Article 3 reads: "The leased machinery at all times, until redelivered to the United Corporation as hereinafter provided, shall be held at the sole risk of the licensee from injury, loss, or destruction, and in case the same or any thereof shall be destroyed by fire or otherwise before such redelivery the licensee shall pay to the United Corporation in respect to each machine so destroyed the sum (if any) set opposite the name of such machine in column I in the foregoing Schedule of Machines as partial reimbursement to the United Corporation for such destruction, and the licensee shall forthwith return whatever remains of the machinery so destroyed to the United Corporation at Beverly, Massachusetts."

By Article 4 the licensee is to pay any taxes on the machines.

Article 5 states the purposes for which the machines may be used.

Article 6 provides that the licensee shall pay as an initial license fee "the amount (if any) set opposite the name of such machine in column II in the foregoing Schedule of Machines."

Article 7 provides for the payment as monthly rental of the amount set forth in column III of the schedule.

Article 8 provides for the payment of royalties or payments on each article in process of which the machines are used, and refers to columns IV, V, and VI of the schedule.

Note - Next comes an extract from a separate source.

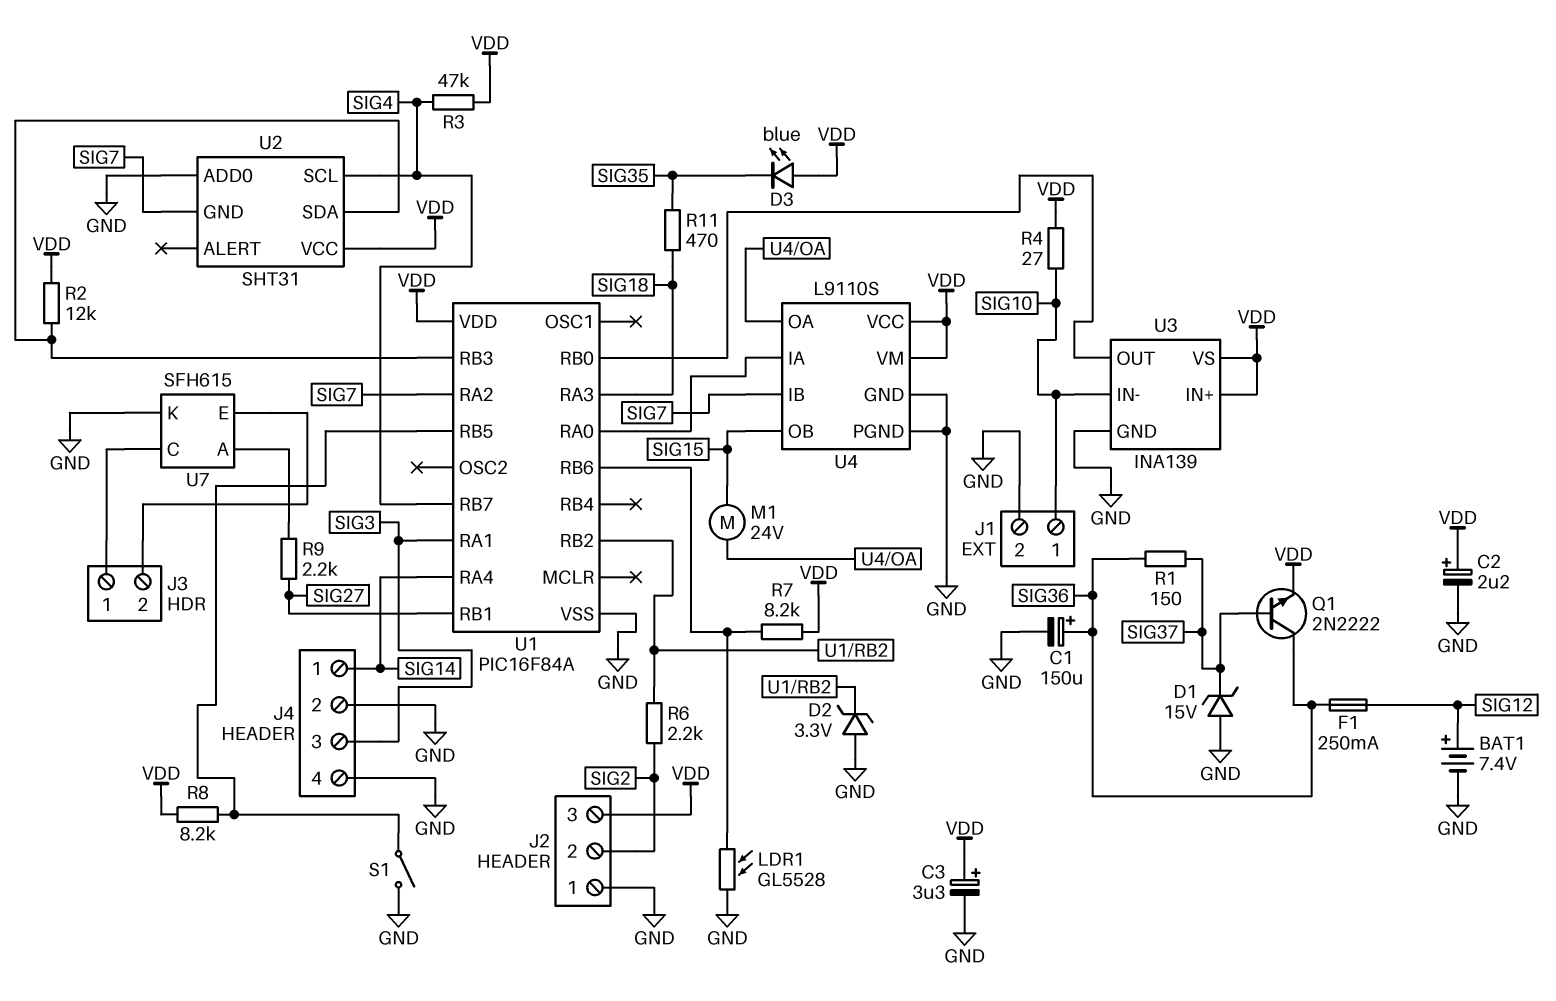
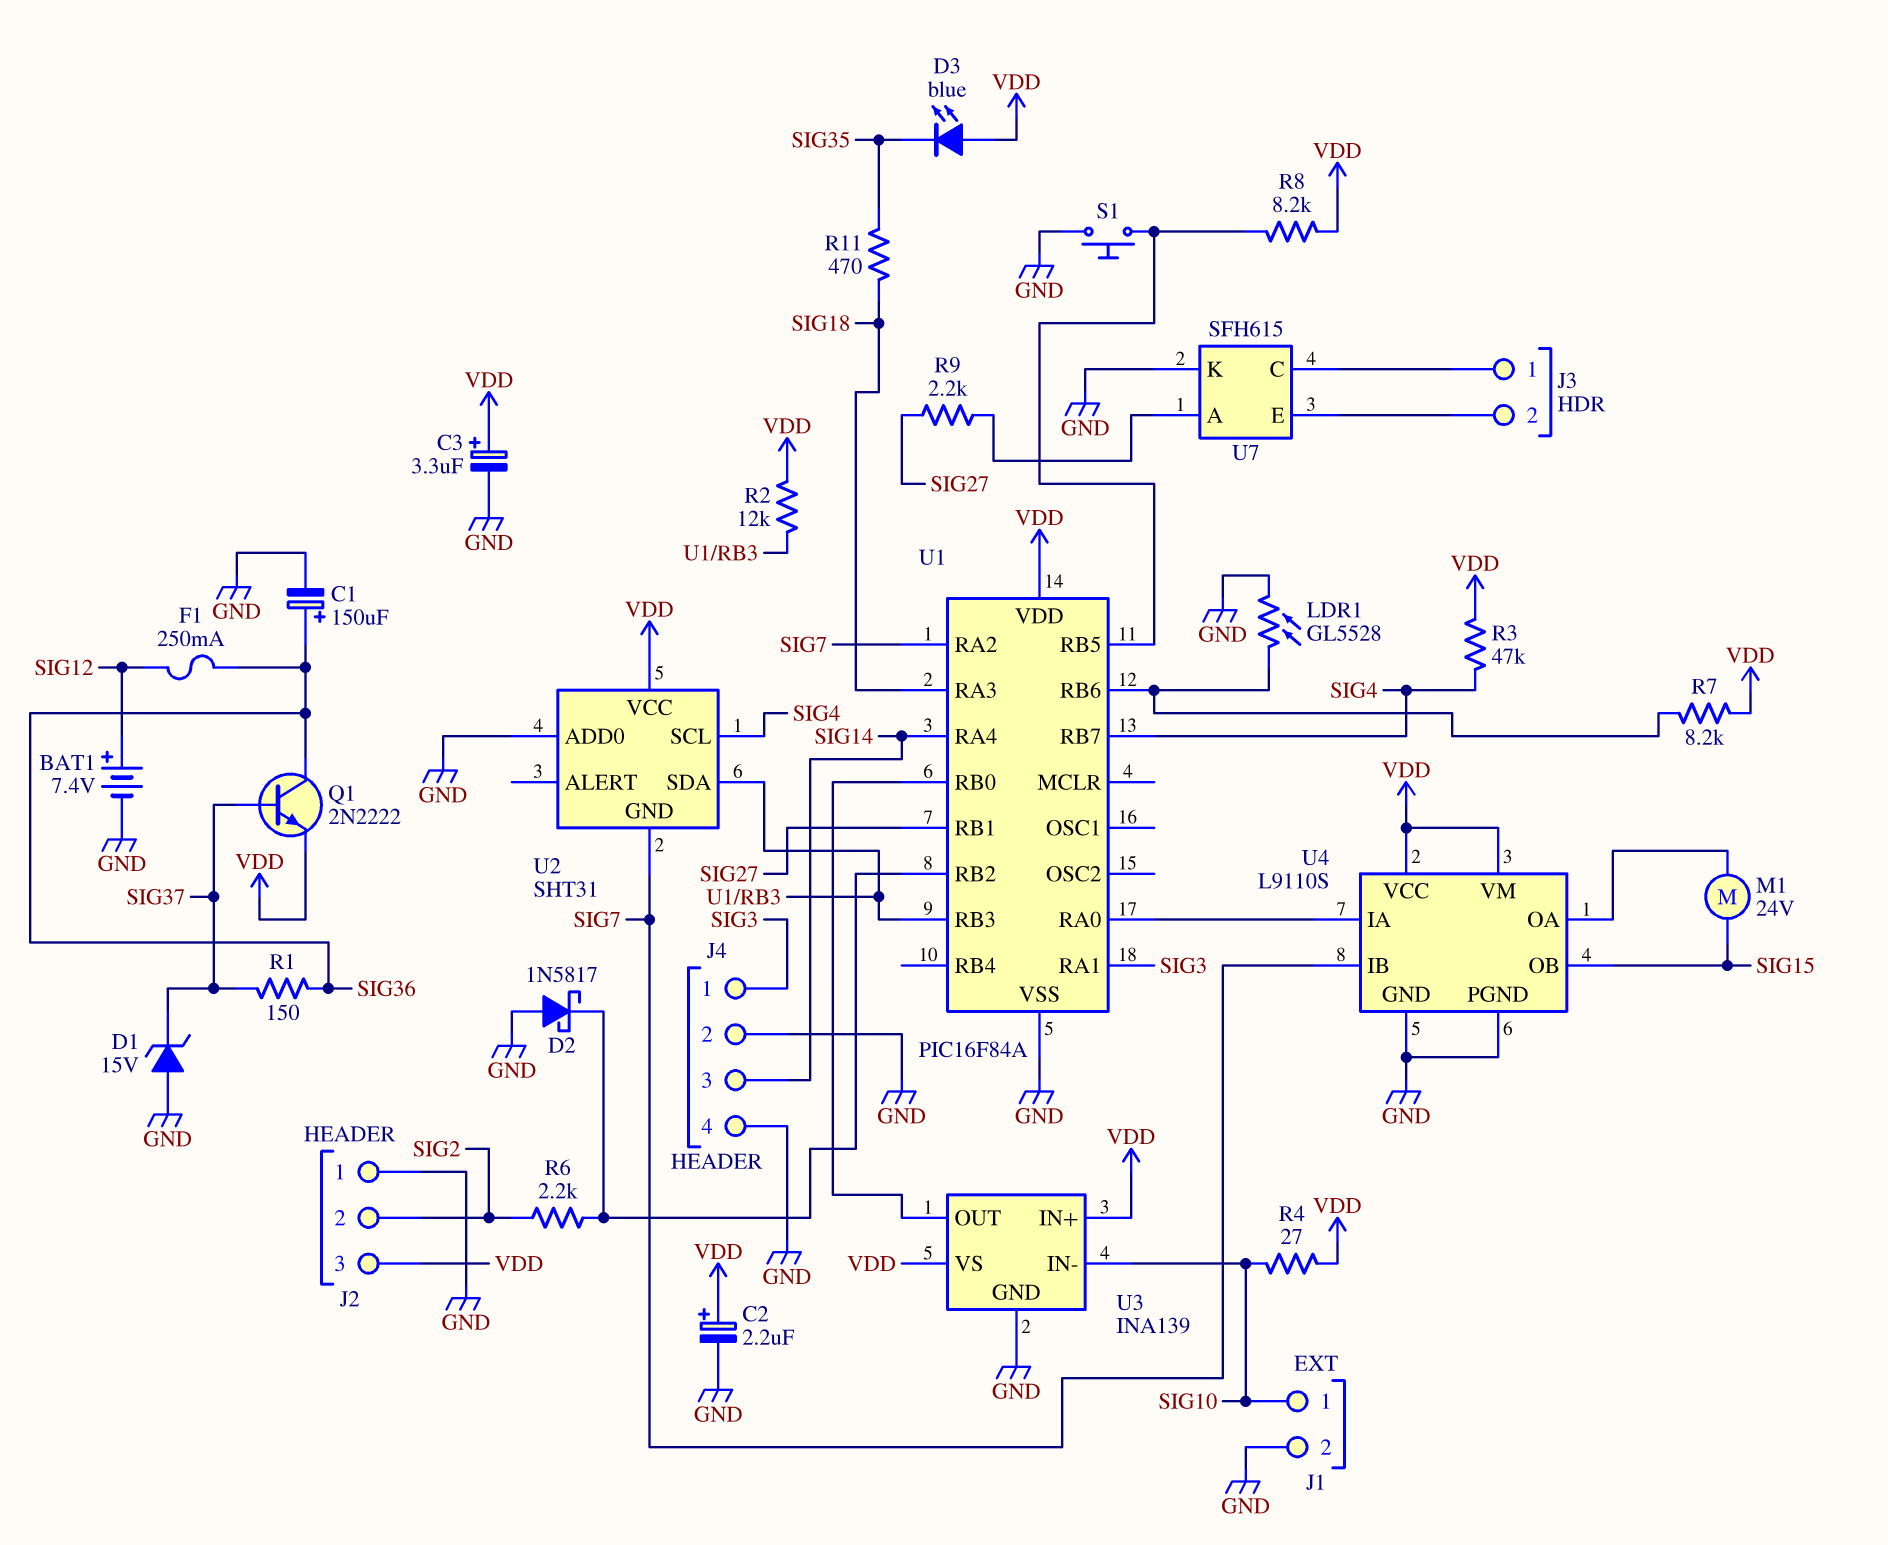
D2: zener 3.3V (A GND, K U1/RB2) -> schottky 1N5817 (A GND, K U1/RB2)
J4 pin 1: SIG14 -> SIG3
J4 pin 3: SIG3 -> SIG14
S1: switch (GND, U1/RB5) -> button (GND, U1/RB5)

Article 9 provides that all payments under that lease shall be independent of payments under any other leases.

Article 10 gives the defendant the right to attach indicators to the machines.

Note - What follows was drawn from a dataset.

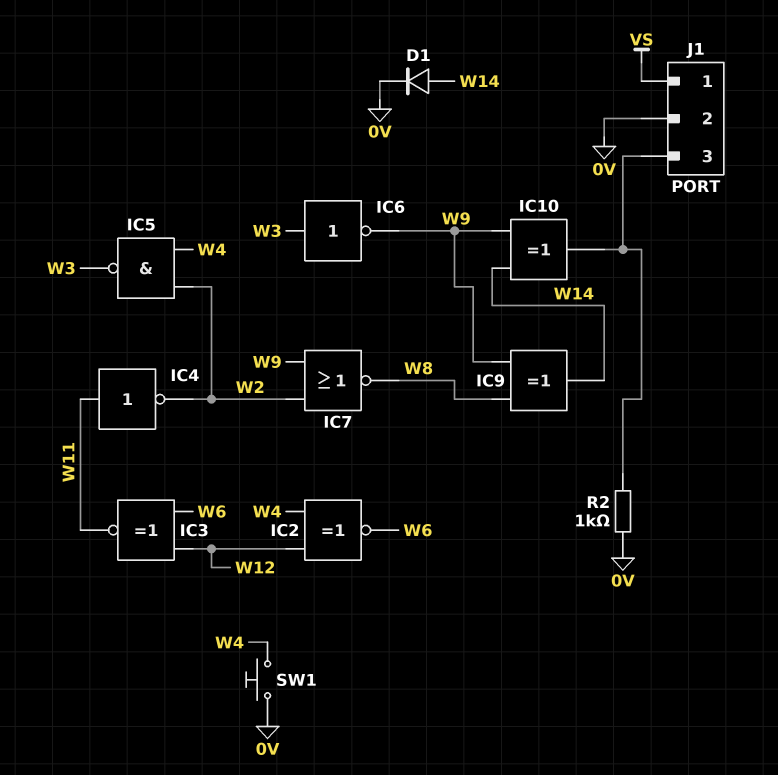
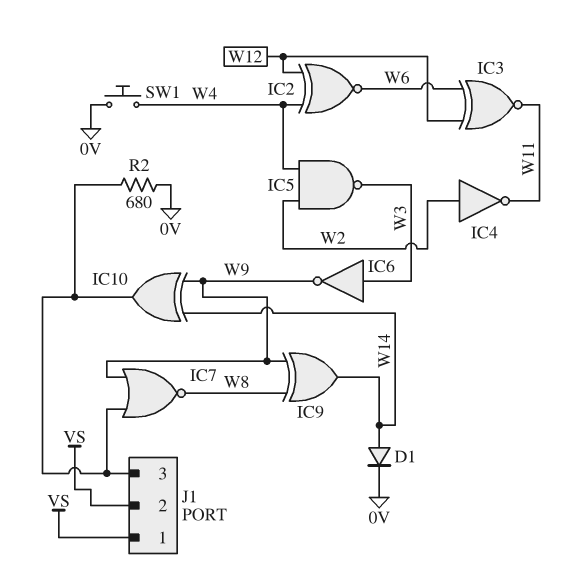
IC4: NOT (in W11, out W2) -> NOT (in W2, out W11)
IC7: NOR (in W2, in W9, out W8) -> NOR (in J1/3, in W9, out W8)
J1 pin 2: 0V -> VS
R2: 1k (0V, J1/3) -> 680 (0V, J1/3)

Article 11 provides for the keeping of reports of the use of the machines.

Article 12 provides that the lease shall continue for ten years subject to termination by the licensor (A) in case of a breach of covenant, insolvency etc.; (B) in case of bankruptcy or assignment for the benefit of creditors the lease shall be terminated unless the licensor shall elect otherwise; (C) in case the licensee has surplus machines the licensor can terminate as to those machines.

By Article 13, if upon expiration of the named term of the lease, machinery is not returned and its return not requested, the agreement is extended indefinitely as to term, but either party could thereafter terminate on sixty days' notice in writing.

Article 14 reads: "Upon the termination in any manner whatever of the lease and license hereby granted or any extension thereof in respect to any machine hereby leased the licensee shall forthwith deliver such machine to the United Corporation, at Beverly, Mssachusetts, complete and in good order and condition, reasonable wear and tear alone excepted, and shall pay to the United Corporation in respect to each such machine the amount (if any) set opposite the name thereof in column VII in the foregoing schedule of Machines. The licensee shall also pay to the United Corporation such sum as may be necessary to cover replacement at the regular prices established by the United Corporation therefor of all broken or missing parts."

By Article 15 the licensor is given the right upon termination to enter and remove machines.

Article 16 relates to the form of notice of termination by the licensor.

Article 17 reads: "None of the conditions or provisions of this agreement shall be held to have been waived by any act or knowledge of the United Corporation, its agents or employees, but only by an instrument in writing signed by the president, a vice-president, the treasurer or an assistant treasurer of the United Corporation."

Article 18 provides that the name of the licensor includes its successors and assigns, and that the provisions of the lease shall be binding on the licensee's representatives.

By Article 19 prior licenses or leases are superseded.